Photo: Joseph Zatarain, Potrero Town on Facebook

August 18, 2015 (Jamul) – On Sunday, we reported on a 10-hour closure of State Route 94 last Friday due to a head-on collision involving a semi-truck that left many local residents stranded and angry by the long delays.  Our story included documentation of numerous past lengthy closures on the highway in the Jamul area provided by the Deerhorn Valley Antler editor.We asked the California Highway Patrol and Supervisor Dianne Jacob for comments on this serious issue.

Supervisor Jacob responded,  “The public has every reason to be outraged, given the length of the closure, the dangerously high temperatures that day and the lack of communication from state authorities. I will be sharing those concerns with the Caltrans, CHP and other state officials. Drivers are already at risk on this dangerous and congested state highway, and the situation will become even more dangerous if a casino opens. Thousands of lives are at risk in the event there is a need for an evacuation of the area with nowhere to go."

Kevin Pearlstein, public information officer for the California Highway Patrol in El Cajon, today advised East County Magazine that the delay was due in part to the truck shifting and dropping part of its load. 

"The truck was carrying a form of coal.  When the trailer opened up like a aluminum can it spilled everywhere," he said, adding that the prolonged road closure was due to cleanup of the coal spill.  The accident caused five injuries,two major and three minor to moderate, he added, and providing additional details:

According to Pearlstein, the crash happened at 10:20 a.m.  He said Sheriff deputies began assisting in traffic control at 10:49 a.m. and a SIG Alert was issued at 11:02 a.m.  (A SIG Alert icon did appear on the CalTrans map, but the incident was inexplicably not listed in the “trouble” areas section despite the 10-hour closure. Many members of the public, media and officials were not aware of the closure.

“At 11:54 a.m. the tow began to upright the semi,” said Pearlstein. “Unfortunately, the load shifted and poured out of the side of the trailer. At 1:11 p.m. they were attempting to open the road, but the tow was having difficulty.”
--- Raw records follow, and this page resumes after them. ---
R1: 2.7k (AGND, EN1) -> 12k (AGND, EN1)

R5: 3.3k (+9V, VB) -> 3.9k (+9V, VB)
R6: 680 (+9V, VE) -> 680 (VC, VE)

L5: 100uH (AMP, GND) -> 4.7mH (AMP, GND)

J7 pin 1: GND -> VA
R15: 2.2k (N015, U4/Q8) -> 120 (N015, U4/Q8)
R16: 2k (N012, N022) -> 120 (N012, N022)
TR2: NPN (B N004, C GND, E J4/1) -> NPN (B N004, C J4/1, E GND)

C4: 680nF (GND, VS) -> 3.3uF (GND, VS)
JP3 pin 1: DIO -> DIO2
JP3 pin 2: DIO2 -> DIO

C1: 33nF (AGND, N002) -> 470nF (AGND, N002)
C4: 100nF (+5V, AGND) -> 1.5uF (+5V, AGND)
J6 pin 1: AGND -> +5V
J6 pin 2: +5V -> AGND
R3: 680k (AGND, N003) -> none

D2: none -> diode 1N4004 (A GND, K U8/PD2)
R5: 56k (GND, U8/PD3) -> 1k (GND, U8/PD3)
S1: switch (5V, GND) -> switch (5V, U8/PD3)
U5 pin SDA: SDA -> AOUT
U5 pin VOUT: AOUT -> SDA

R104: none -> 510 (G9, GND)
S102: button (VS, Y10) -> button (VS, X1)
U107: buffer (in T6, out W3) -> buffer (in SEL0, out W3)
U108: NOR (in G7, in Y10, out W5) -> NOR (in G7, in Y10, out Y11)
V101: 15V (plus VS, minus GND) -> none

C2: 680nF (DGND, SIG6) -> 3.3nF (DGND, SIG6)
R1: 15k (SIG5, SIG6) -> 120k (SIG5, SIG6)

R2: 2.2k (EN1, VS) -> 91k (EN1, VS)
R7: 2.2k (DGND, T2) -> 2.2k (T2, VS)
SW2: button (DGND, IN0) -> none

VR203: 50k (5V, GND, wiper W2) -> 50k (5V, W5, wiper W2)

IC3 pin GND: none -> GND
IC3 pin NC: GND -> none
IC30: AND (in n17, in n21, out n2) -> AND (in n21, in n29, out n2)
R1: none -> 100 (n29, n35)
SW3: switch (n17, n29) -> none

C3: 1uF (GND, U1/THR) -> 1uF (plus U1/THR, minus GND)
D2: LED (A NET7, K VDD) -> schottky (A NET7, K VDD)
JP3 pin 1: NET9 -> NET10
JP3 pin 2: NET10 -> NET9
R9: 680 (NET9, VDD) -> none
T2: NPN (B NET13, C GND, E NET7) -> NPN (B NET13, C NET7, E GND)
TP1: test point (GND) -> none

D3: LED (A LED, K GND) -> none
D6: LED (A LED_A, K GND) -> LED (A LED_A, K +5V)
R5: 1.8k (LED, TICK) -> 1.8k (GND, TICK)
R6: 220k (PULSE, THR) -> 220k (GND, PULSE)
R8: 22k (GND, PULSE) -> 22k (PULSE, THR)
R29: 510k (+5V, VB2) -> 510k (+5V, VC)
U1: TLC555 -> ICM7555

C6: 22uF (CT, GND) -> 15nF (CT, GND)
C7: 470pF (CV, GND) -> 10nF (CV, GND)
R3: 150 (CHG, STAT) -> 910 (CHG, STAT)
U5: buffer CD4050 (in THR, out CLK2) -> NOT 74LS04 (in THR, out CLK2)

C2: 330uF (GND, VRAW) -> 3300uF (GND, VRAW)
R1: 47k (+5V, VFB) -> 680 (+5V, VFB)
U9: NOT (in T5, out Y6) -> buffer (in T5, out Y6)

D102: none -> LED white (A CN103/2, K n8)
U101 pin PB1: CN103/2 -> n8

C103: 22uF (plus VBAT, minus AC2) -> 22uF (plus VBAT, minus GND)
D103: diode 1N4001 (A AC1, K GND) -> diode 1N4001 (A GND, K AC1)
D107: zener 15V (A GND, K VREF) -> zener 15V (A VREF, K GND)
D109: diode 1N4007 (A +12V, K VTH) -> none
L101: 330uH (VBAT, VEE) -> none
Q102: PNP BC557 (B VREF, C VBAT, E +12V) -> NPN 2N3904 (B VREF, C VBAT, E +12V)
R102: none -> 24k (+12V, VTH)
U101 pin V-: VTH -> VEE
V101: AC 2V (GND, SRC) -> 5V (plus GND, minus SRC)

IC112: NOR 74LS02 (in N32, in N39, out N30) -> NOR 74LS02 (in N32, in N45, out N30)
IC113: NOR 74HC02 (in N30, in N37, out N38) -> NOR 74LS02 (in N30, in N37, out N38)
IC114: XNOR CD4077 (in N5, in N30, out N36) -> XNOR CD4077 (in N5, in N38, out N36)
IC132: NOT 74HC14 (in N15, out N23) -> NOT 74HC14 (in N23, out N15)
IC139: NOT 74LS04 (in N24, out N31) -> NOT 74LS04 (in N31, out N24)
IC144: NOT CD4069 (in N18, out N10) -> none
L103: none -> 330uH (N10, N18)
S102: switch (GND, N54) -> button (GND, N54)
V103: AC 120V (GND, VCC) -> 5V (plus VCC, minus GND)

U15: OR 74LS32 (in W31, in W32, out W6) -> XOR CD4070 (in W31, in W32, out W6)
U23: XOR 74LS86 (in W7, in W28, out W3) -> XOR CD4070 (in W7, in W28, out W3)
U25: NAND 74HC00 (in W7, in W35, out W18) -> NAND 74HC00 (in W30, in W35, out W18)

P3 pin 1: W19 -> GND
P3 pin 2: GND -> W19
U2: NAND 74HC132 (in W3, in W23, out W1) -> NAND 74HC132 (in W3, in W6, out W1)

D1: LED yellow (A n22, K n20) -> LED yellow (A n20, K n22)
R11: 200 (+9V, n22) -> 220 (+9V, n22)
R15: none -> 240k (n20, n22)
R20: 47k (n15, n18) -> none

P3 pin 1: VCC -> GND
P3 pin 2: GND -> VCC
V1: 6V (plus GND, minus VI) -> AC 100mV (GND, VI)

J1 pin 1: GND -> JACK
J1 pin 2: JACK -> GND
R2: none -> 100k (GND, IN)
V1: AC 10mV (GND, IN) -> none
 Motorists have advised ECM that the road did not open until  after 8 p.m. Some complained of inadequate notification, entering highway 94 after the crash occurred and becoming stuck in long traffic lines. Deerhorn Valley Antler reported concerns over motorists stranded for hours in 100 degree-plus heat.

The U.S. Border Patrol was running water to motorists waiting for the roadway to reopen, he said, adding that drivers were advised of alternate routes around traffic via Buckman Springs, I-8, Honey Springs Road, Japatul and other options.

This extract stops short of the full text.